The players who have “played” in the most FIFA World Cups

messi ronaldo world cups

Playing in one FIFA World Cup asks for timing. Playing in five asks for durability across half a career. The record is less about a single peak than about staying useful through injuries, new coaches, new teammates and changing versions of the sport.

In the men’s game, the answer is precise. Antonio Carbajal, Lothar Matthäus, Rafael Márquez, Andrés Guardado, Lionel Messi, and Cristiano Ronaldo share the record with five World Cup tournaments played.

Precision matters. This is not a list of players named to five squads. It counts players who actually entered the field. Gianluigi Buffon and Guillermo Ochoa are important near cases because both have been selected for five World Cup squads, but neither played in all five. Ochoa could still become a 2026 storyline, but a sixth squad would remain different from a sixth tournament played unless he appears in a match.

The match-appearance record is separate. Messi owns it with 26 World Cup games, one more than Matthäus, whose 25 stood from France 1998 until Argentina’s run to the Qatar 2022 final. The same final gave Messi the only trophy missing from his international resume and left him with the match-appearance lead.

The five-tournament club

The earliest member is Carbajal, the Mexican goalkeeper whose run from 1950 to 1966 made him the first player to appear in five editions. His record survived until Matthäus matched it across 1982, 1986, 1990, 1994 and 1998. Matthäus added the scale that usually gets attached to the category: 25 matches, a 1990 title as West Germany captain and a final World Cup appearance at age 37.

Mexico is the strongest national thread in the record. Carbajal started it. Márquez extended it in 2018, becoming the third man to play in five tournaments. He also stands apart in the captaincy column, having worn Mexico’s armband across five World Cups. Guardado completed Mexico’s trio when he played at Qatar 2022, stretching his career across 2006, 2010, 2014, 2018 and 2022. That gives Mexico at the 2026 World Cup an added historical wrinkle: one of the host nations is also the country most closely tied to this record.

Messi and Ronaldo brought the record into the modern superstar era. Both debuted in Germany in 2006 and both played in Qatar 2022, but their records read differently. Messi has the match count and the title. Ronaldo has the scoring distinction, becoming the first man to score in five different men’s World Cups.

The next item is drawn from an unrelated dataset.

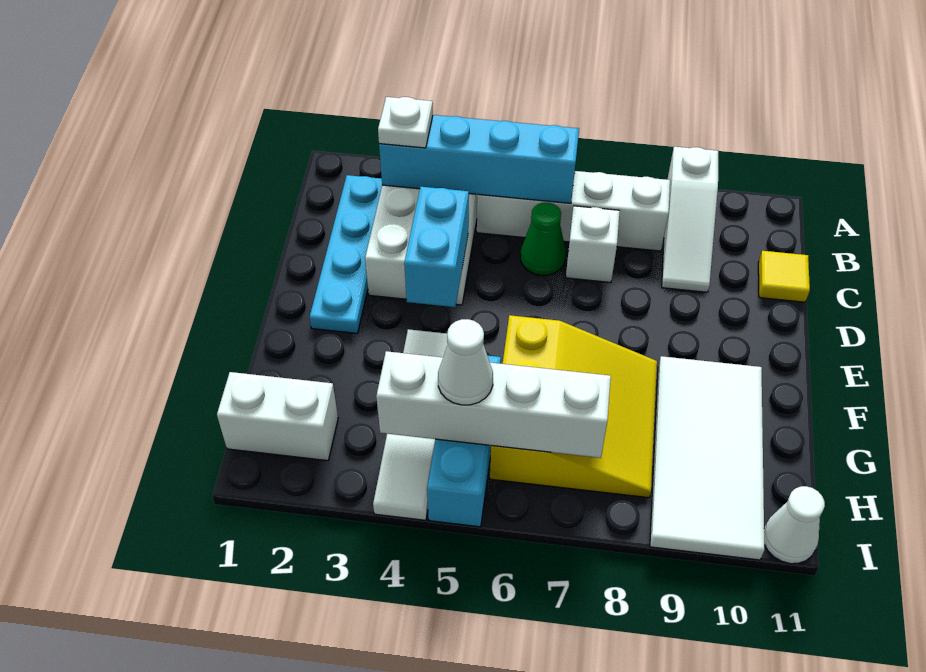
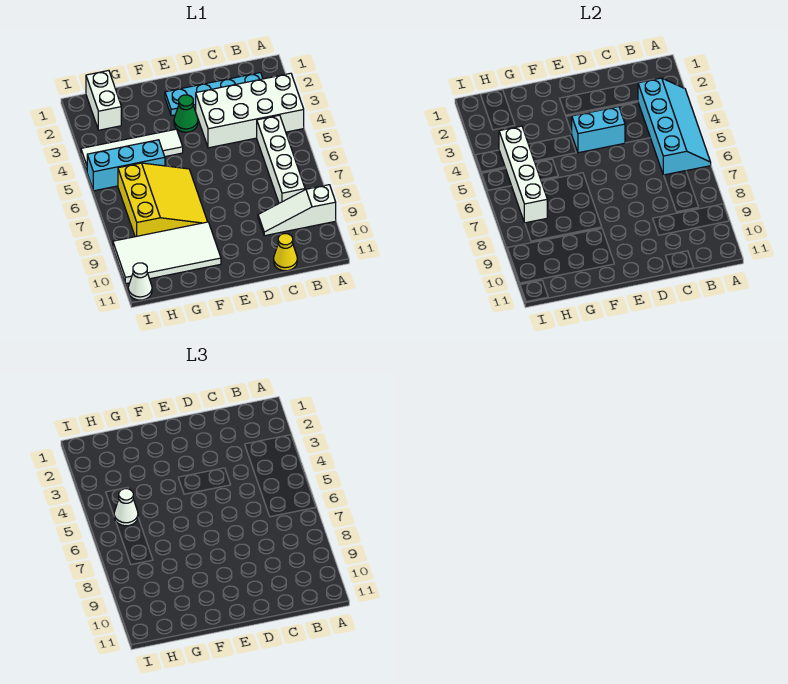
white plate B3 level 3 -> none
green cone C6 level 1 -> green cone E3 level 1
white brick C7 level 1 -> none
yellow tile C11 level 1 -> yellow cone C11 level 1
yellow slope F6:H8 level 1 top 6 -> yellow slope F6:H8 level 1 top H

The first 48-team men’s World Cup gives the record its next pressure point. Argentina and Portugal are qualified, and FIFA has identified Messi and Ronaldo among the players chasing new World Cup marks. Until either is selected and then used, the language has to stay conditional. A player does not reach a sixth World Cup by being available, named in a provisional squad or included on the bench. He has to play.

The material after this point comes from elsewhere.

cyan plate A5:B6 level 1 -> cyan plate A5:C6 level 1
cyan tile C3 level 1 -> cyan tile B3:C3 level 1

Outside the men’s tournament, the wider record belongs to Formiga. She played in seven Women’s World Cups for Brazil from 1995 to 2019, the overall tournament benchmark across the FIFA World Cup and FIFA Women’s World Cup. That makes the men’s five-tournament mark both rare and limited. It shows how hard the cycle is in one version of the game, not the outer edge of what a football career can hold.

For now, the men’s answer remains six names. Carbajal created the category. Matthäus gave it a match record that lasted for decades. Márquez and Guardado made Mexico central to it. Messi and Ronaldo turned it into an active record watch. In 2026, one substitute appearance could change the list from a shared five-tournament record into something no man has done before.